Patrick Dale Walker was a Texan who was arrested for attempting to murder his girlfriend. Even though the crime was serious, the judge set his bail at $25,000 and let him go.
Find out what happened in the Patrick Dale Walker case and why it’s so easy for a judge to make a devastating mistake.
Patrick Dale Walker: The Problem with Judging a Book by Its Cover
The bail hearings described in the section Judges vs. Artificial Intelligence are another exercise in transparency. Judges who look at their defendants make more mistakes in judging character than a computer that never sees the defendants at all. Watching someone’s facial expressions is not a fail-proof way to see how that person is feeling. Someone who is surprised might not show it, and someone who is dangerous might come across as stereotypically demure.
A man named Patrick Dale Walker was arrested in Texas for trying to kill his girlfriend. The only reason he didn’t succeed in murdering her was that the gun jammed when he pulled the trigger. The judge presiding over the case set bail at $1 million, and Patrick Dale Walker went to prison. But four days later, the judge lowered the bail to $25,000 and Walker was released.
The judge reasoned that four days in jail would be enough for Patrick Dale Walker to “cool off.” He saw Walker as a polite young man with a clean record. Most important, he saw that Walker was remorseful for what he had done. But could he really see something like remorse in a stranger? Apparently not. Patrick Dale Walker shot his girlfriend to death four months later.
In this case, seeing Patrick Dale Walker made the judge worse at interpreting his intentions. The information the judge thought he gleaned from observing Walker’s seemingly remorseful behavior was actually misinformation, because Walker was not transparent.
Judges Vs. Artificial Intelligence
Could the murder of Patrick Dale Walker’s girlfriend have been prevented by the use of a computer rather than a judge?
On a typical Thursday in Brooklyn, Judge Solomon was presiding over his courtroom. His primary responsibility for the day was arraignments. He had to see every defendant who had been arrested in the last 24 hours, look at their criminal history, listen to the testimony of both the prosecution and the defense, and then decide if the defendant would be offered bail and the chance to be released from custody. In short, Judge Solomon had to look a perfect stranger in the eye, assess his character, and decide if he deserved his freedom. But does looking a person in the eye actually help you judge his nature? This was the problem in the Patrick Dale Walker case.
A team from the University of Chicago, led by Sendhil Mullainathan, set out to answer that question. The experiment went like this:
- Mullainathan gathered the data of all 554,689 defendants that went through the NYC courts from 2008-2013. They found that 400,000 of those defendants had been released by the judges that presided over their arraignments.
- Mullainathan built a computer with an artificial intelligence system.
- The computer was fed the data of the same 554,689 cases. It then made its own list of the 400,000 defendants least likely to commit a crime while out on bail.
The Results
- The defendants chosen by the computer were 25% less likely to commit a crime while waiting for trial than the defendants released by human judges, like Patrick Dale Walker.

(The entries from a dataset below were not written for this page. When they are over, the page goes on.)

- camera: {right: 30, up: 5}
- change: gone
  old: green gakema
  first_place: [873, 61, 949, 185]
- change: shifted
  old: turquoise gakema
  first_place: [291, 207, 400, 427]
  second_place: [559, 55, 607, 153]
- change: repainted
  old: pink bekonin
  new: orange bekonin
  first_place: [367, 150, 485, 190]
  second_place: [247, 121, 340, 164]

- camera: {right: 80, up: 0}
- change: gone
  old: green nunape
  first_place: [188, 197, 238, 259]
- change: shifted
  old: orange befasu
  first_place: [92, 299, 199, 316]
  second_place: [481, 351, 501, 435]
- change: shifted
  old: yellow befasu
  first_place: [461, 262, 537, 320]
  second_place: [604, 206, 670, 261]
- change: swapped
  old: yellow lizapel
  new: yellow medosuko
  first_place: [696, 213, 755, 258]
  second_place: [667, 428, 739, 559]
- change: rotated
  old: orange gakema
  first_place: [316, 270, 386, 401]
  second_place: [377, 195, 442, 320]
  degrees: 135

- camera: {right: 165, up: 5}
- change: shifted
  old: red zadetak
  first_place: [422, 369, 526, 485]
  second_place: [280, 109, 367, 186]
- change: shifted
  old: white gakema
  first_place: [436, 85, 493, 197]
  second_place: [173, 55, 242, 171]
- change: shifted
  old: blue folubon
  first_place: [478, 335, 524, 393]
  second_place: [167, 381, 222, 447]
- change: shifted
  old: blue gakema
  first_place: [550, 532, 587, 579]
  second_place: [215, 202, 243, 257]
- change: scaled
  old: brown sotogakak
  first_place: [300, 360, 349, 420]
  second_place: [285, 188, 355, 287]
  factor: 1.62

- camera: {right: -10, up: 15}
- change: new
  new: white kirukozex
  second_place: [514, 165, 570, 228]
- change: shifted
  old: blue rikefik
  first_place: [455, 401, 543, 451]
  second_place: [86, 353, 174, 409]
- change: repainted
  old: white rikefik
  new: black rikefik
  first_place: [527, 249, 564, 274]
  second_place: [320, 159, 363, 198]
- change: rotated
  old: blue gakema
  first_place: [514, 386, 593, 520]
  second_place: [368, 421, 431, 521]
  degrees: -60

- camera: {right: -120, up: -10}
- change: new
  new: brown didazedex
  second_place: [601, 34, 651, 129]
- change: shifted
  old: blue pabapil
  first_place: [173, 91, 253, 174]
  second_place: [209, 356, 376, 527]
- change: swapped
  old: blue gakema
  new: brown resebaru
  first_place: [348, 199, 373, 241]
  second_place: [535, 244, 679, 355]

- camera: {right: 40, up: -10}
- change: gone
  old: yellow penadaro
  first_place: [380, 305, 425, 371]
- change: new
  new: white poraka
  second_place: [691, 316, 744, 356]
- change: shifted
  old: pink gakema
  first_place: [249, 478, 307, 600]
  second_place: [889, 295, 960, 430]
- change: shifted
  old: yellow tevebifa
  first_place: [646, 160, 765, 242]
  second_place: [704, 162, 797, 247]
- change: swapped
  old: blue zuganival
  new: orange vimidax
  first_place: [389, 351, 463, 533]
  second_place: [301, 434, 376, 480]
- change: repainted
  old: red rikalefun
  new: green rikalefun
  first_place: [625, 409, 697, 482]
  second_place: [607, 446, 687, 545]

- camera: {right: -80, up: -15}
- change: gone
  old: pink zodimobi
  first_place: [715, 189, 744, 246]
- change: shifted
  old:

- The computer flagged 1% of the defendants as “high risk,” not suited to be released. The human judges presiding over those cases released nearly half of that 1% high-risk subgroup.
- The defendants selected by the human judges as “high risk” were not consistent with the computer—in fact, they were from all different groups of risk likelihood, as predicted by the computer.
Translating the Results
The computer was much better than human judges at determining a defendant’s likelihood of committing another crime. The study found that judges were not only setting their standards for release too low, but they were also actually mis-ranking many defendants completely. This was the problem with the bail judgment of Patrick Dale Walker.
It is important to note that the human judges that presided over these cases had three resources available to them when making their bail decision:
- The defendant’s record
- The testimony of the attorneys
- The judge’s own personal observations of the defendant standing before him.
Mullainthain’s computer only had one of these three resources—the record of each defendant. Yet the machine still beat human judges when it came to making bail decisions. Why is it that meeting a defendant actually made the judge less likely to be able to gauge his trustworthiness?
What Is the Solution?
It’s clear from the Patrick Dale Walker story that looking at a stranger and assuming transparency has negative consequences. But what do we do with that information? Should judges have to sit behind a curtain when hearing their cases? That might make a certain part of the decision-making process easier, but it would also take away the humanity of the defendant. A judge needs to see the human whose freedom is on the line.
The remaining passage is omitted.